Okurken kitabın ana karakteri olan Meursault sinirlerimi bozdu malesef..
(-) Kitabın baslarında hicbir konu hakkında kesin bir yargısının olmaması ve ona kim ne sorsa bir fikrinin olmadıgını söylemesine karsın kitabın sonunda kendisinden ve her seyden emin oldugunu söyleyip kendisiyle celismistir.
(-) Cevresindeki herkesle havada kalan iliskiler kurup, kendisi icin hic bir sey ifade etmeyen arkadasının düsmanını gidip öldürmesi bana cok sacma geldi; ayrıca yasanan kavga da cok abzürttü..
(-) Ve annesinden sürekli anne diye bahsedip hayatı boyunca hic görmedigi babasından babam diye bahsetmesi de sinirlerimi bozdu okurken acıkcası.
(-) Hic bir seyi, hatta kendisini bile, sahiplenmemesi cok tuhaftı. Hayati derecede önemli olan mahkemesinde bile “bitse de hücreme gidip uyusam” diye düsünerek okuyucuyu dehsete düsürüp daha sonra idam cezasını ögrenince bir nebzede olsa tepki gösterebilmistir.
(?) Ben, bu adamın nasıl bu hale geldigi de kitapta anlatılmıstır diye düsünmüstüm, keske de öyle olsaymıs. Cünkü böylesine bir kayıtsızlıga ne oldu da erisebildi merak ettim acıkcası..

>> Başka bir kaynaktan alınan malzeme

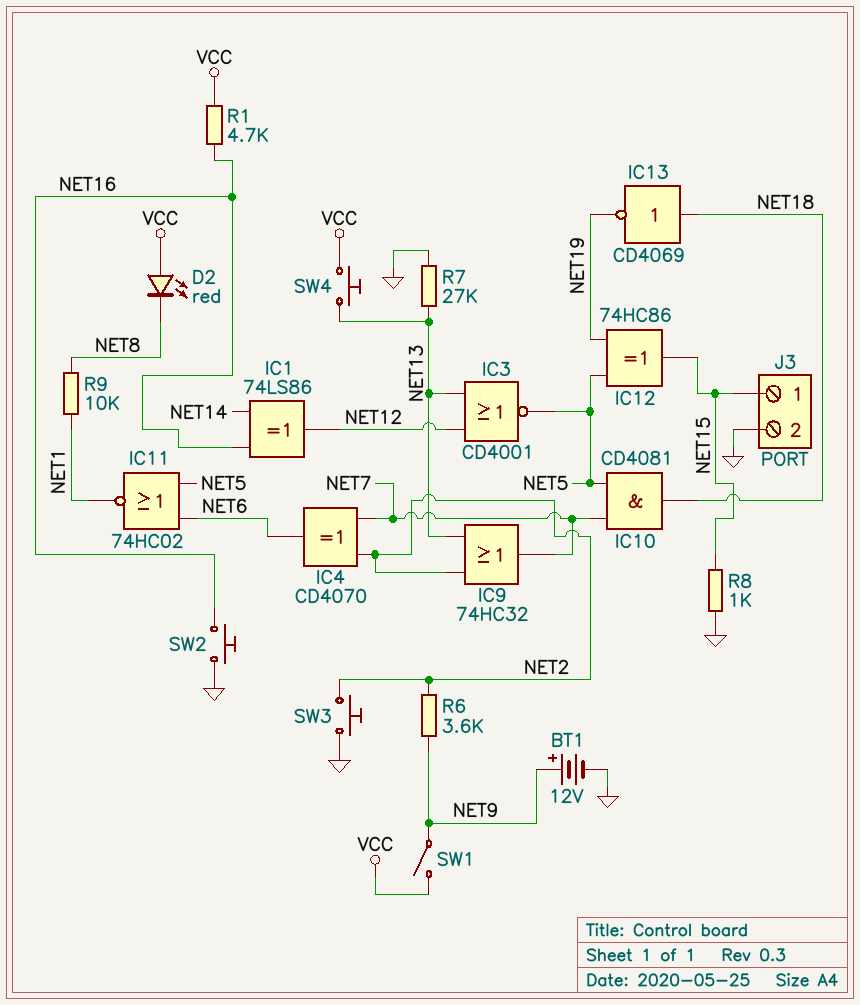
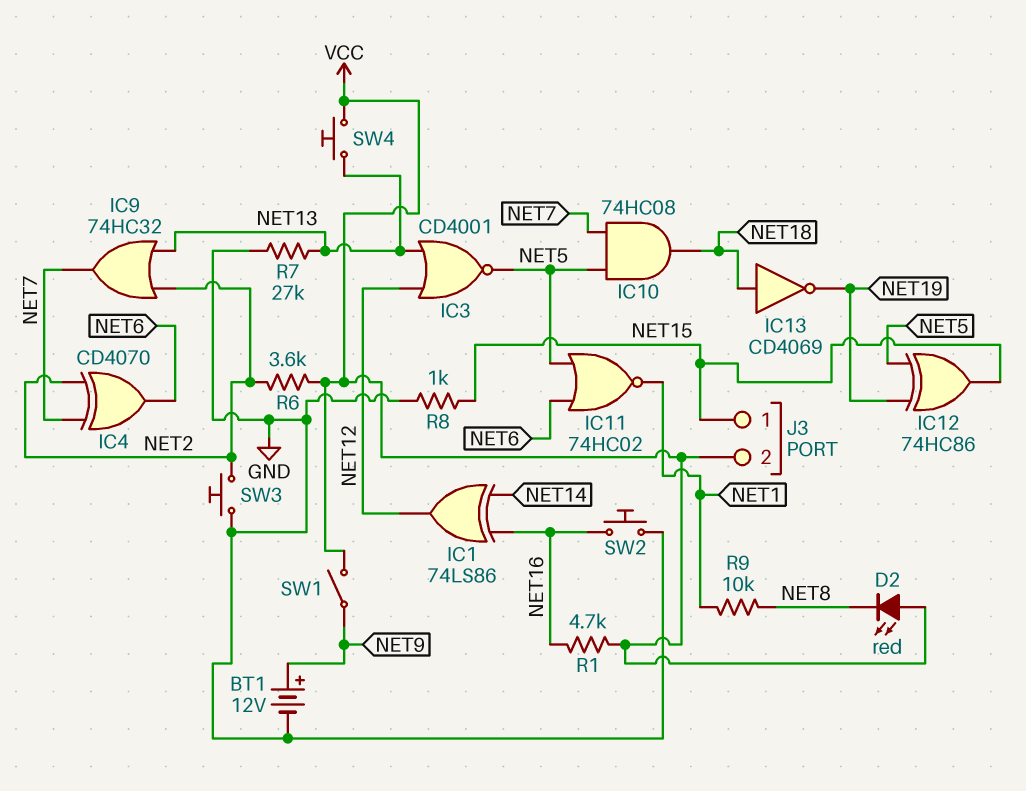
IC10: AND CD4081 (in NET5, in NET7, out NET18) -> AND 74HC08 (in NET5, in NET7, out NET18)
J3 pin 2: GND -> VCC
R6: 3.6k (NET2, NET9) -> 3.6k (NET2, VCC)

(*) Yazarın anlatımı kitabın sonuna dogru hosuma gitti ne yazıkki, baslardaki anlatımı cok sıkıcıydı o yüzden kitabı elime pek alamadım ama sonunda bitirebildim.
(*) Kitabın basında sürekli sunu yaptım, bunu yaptım, hava söyleydi, günes böyle sıcaktı anlatımı sıksa da kitabın sonunda sunu yapmıstım, sunu yapmamıstım ne önemi varki? diyerek sanırım bir gönderme yapıldı.